In recent times, I have been on the lookout for new breakfasts. I am terribly difficult to drag out of bed in the morning, (sorry honey), which means I'm always hurriedly running off wherever I'm meant to go. I'm almost always starving when I wake up, am also on a budget, and am trying to eat vaguely semi-healthily. So, I've been trying not to let my regular breakfast become a quickly inhaled muffin and latte.
Nigella Express has been a surprisingly profitable source of suitable breakfasts.
Breakfast Bruschetta
Avocadoes are currently cheap cheap cheap!! Wonderful! You don't really need a recipe for bruschetta, (grilled bread + olive oil + salt + pepper + chopped tomato or avocado mashed with lime juice) but it was good to be informed that it makes a fantastic breakfast. And healthy too, with the lycopene-filled tomatoes, low GI sourdough toast and the polyunsaturated fat from the avocadoes.

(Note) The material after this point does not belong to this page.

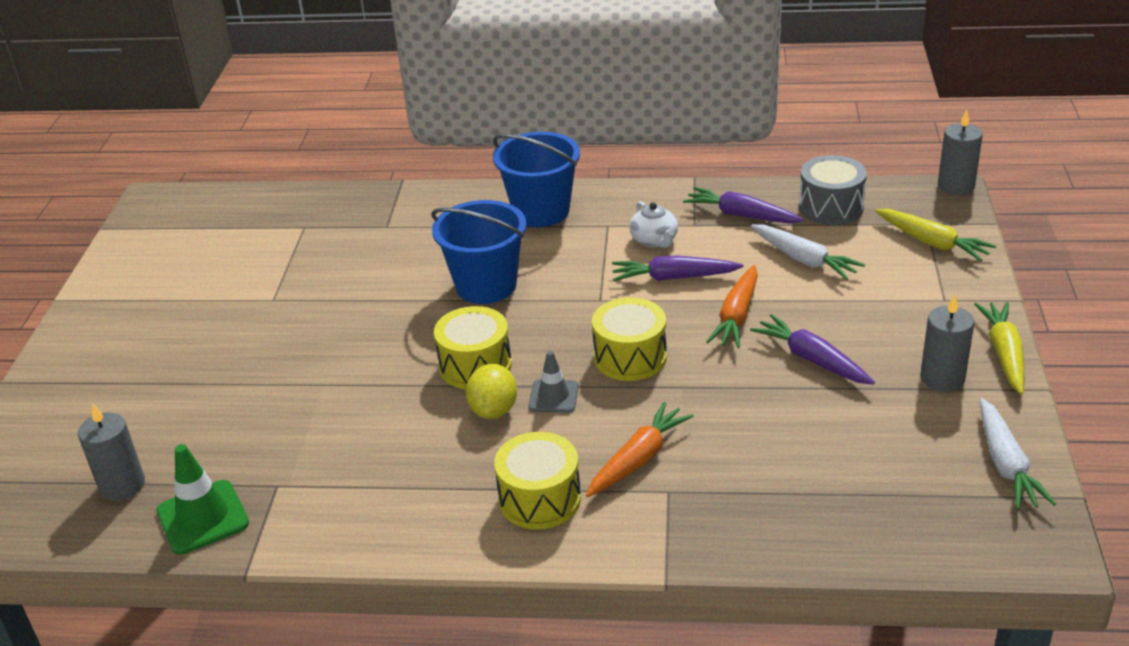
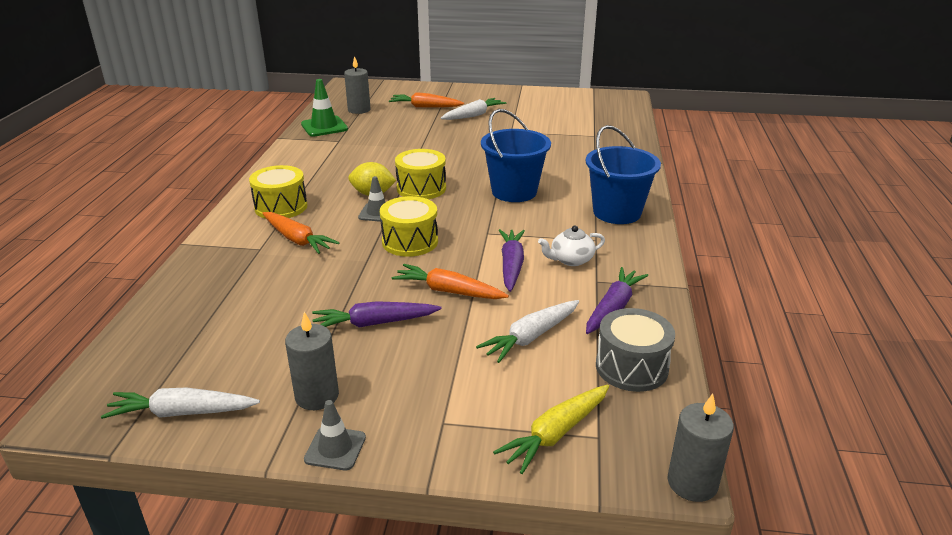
camera: 90 degrees right, 5 degrees down
(134, 400) = (425, 107): none -> orange carrot
(193, 341) = (473, 115): none -> white carrot
(812, 359) = (375, 323): purple carrot -> purple carrot turned 150 degrees counterclockwise
(1004, 354) = (335, 448): yellow carrot -> grey traffic cone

I've never been a fan of Nigella's 'catchy' recipe titles, which seemed to coincide with her At my Table column and her short-lived (but not that bad, really) Nigella! program. I mean, why a "No Worries" chocolate mousse? However, I have always definitely been a fan of the recipes themselves! So back to the point. Nigella's take on a breakfast smoothie contains a frozen banana, ovaltine (Milo for me, thanks), milk, honey and coffee powder, with peanut butter as a suggested substitute for the coffee.

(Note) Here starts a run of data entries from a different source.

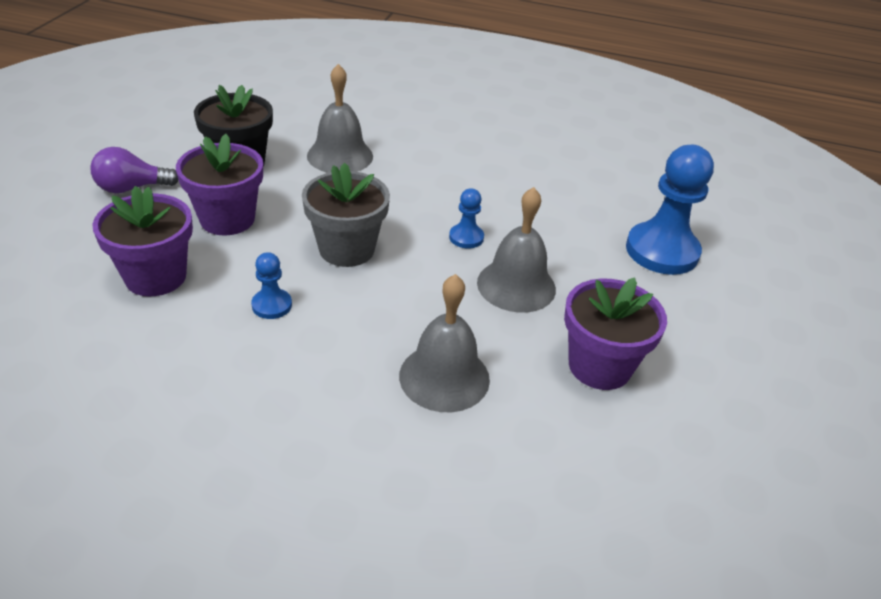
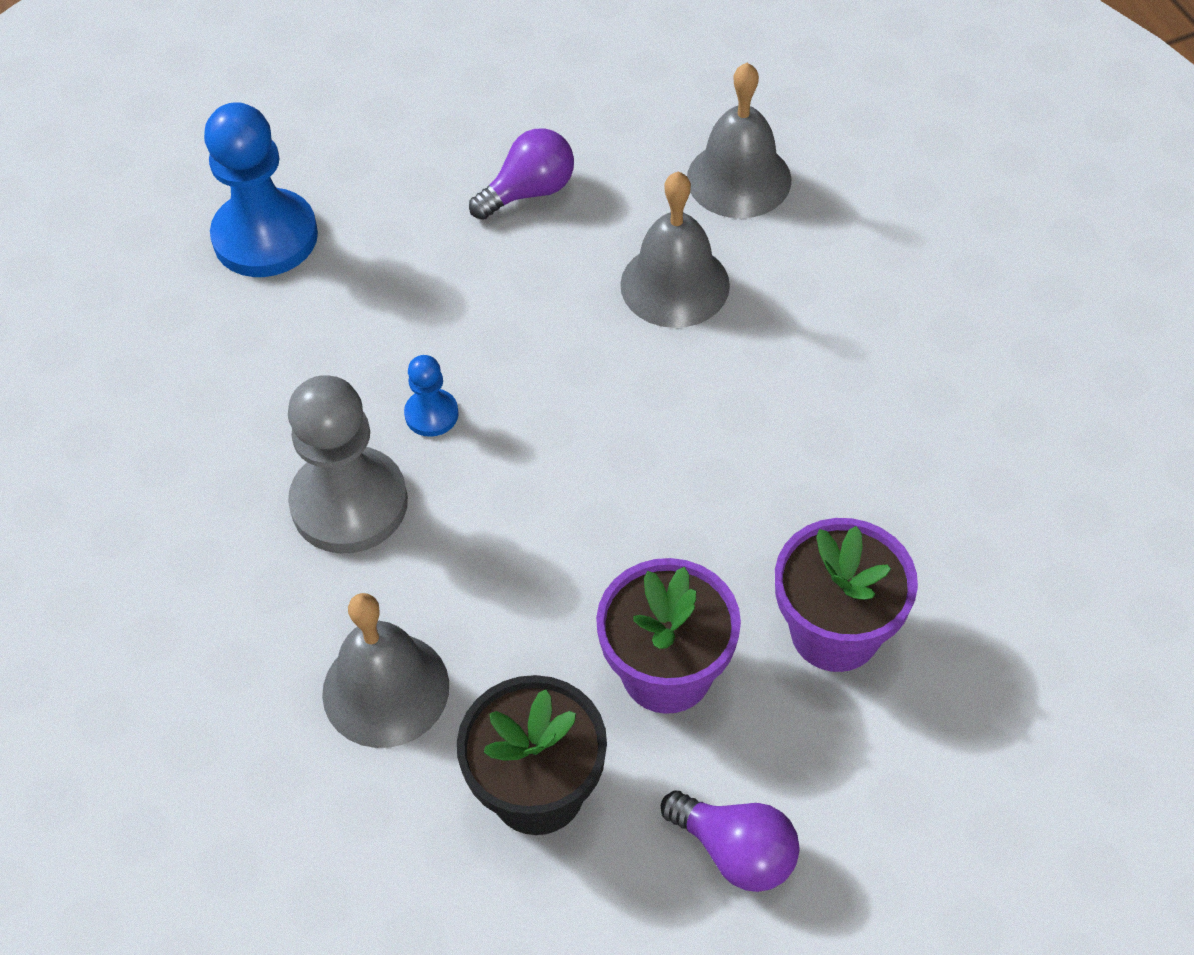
camera: 125 degrees left, 15 degrees up
(272, 305) = (746, 487): blue pawn -> none
(346, 249) = (582, 504): grey flower pot -> none
(445, 191) = (349, 503): none -> grey pawn
(516, 285) = (473, 317): grey bell -> grey bell (739, 179)
(599, 366) = (529, 192): purple flower pot -> purple light bulb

This combination is, unsurprisingly, delicious. I think I've made it at least a dozen times since I got the book - yum yum. However, it's not a very filling breakfast, and I assume it has a rather high GI rating. I tend to make this to tide me over when I know that a real breakfast or a big lunch is a few hours away. You know, yum cha, the gym, a morning class. Incidentally, I don't know why everyone says that smoothies are a quick breakfast; I always find them quite fiddly to make, and, unlike toast or a muffin, not easily portable. Washing the blender afterwards is also a bit of a pain, especially if you don't have time to do it straight away, and you thus need some serious scrubbing to get it clean.
Breakfast Bars
This is simplicity itself to make. Mix together oats, dried cranberries, peanuts, shredded coconut, some mixed seeds and a tin of condensed milk; then spread into a tin and bake at a superlow heat for 1 hour.
Mmm mm! Smells dee-licious! And it tasted just as good. The recipe made 16 bars, which lasted for about a week and a half in my house.

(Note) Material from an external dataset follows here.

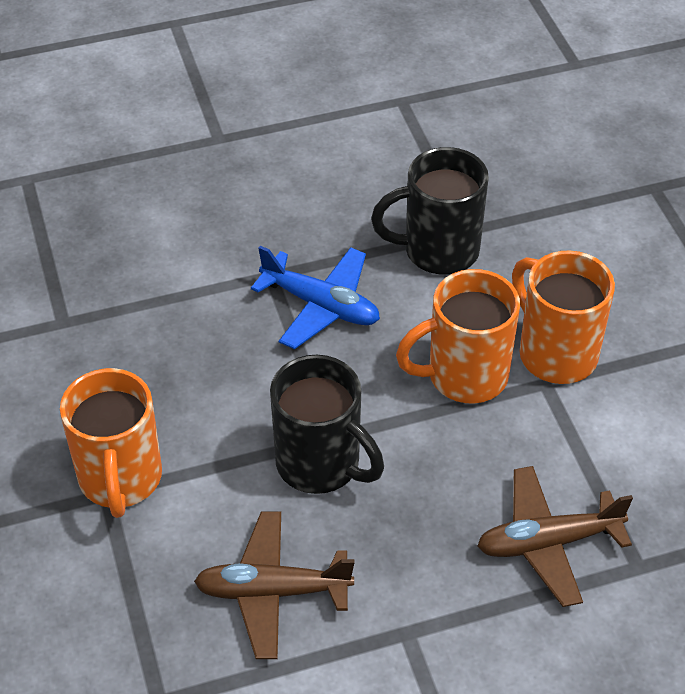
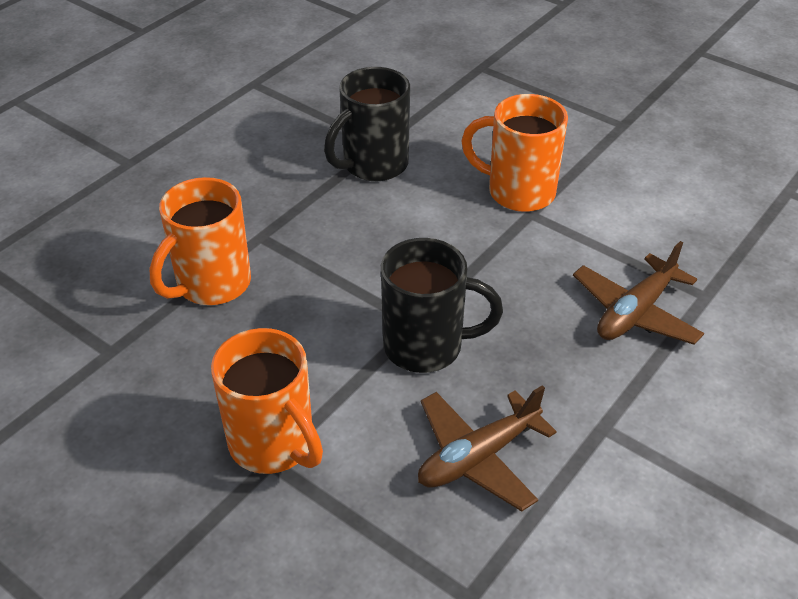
camera: 35 degrees left, 5 degrees down
(320, 306) = (320, 239): blue plane -> none
(464, 376) = (471, 235): orange mug -> orange mug (211, 284)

My dad loooved these, as did I. I haven't decided whether or not these bars are healthy;but given that it's a Nigella recipe, I'm not too optimistic. However, considering that it contains no oil or butter, and that the condensed milk I used was 98.5% fat free, I'd say it's not too bad. I was also impressed by how low-GI they were. I found that one bar, eaten at breakfast time, kept me super-full right up until lunchtime and stopped me hoeing into sugary snacks at morning tea time. Bonus!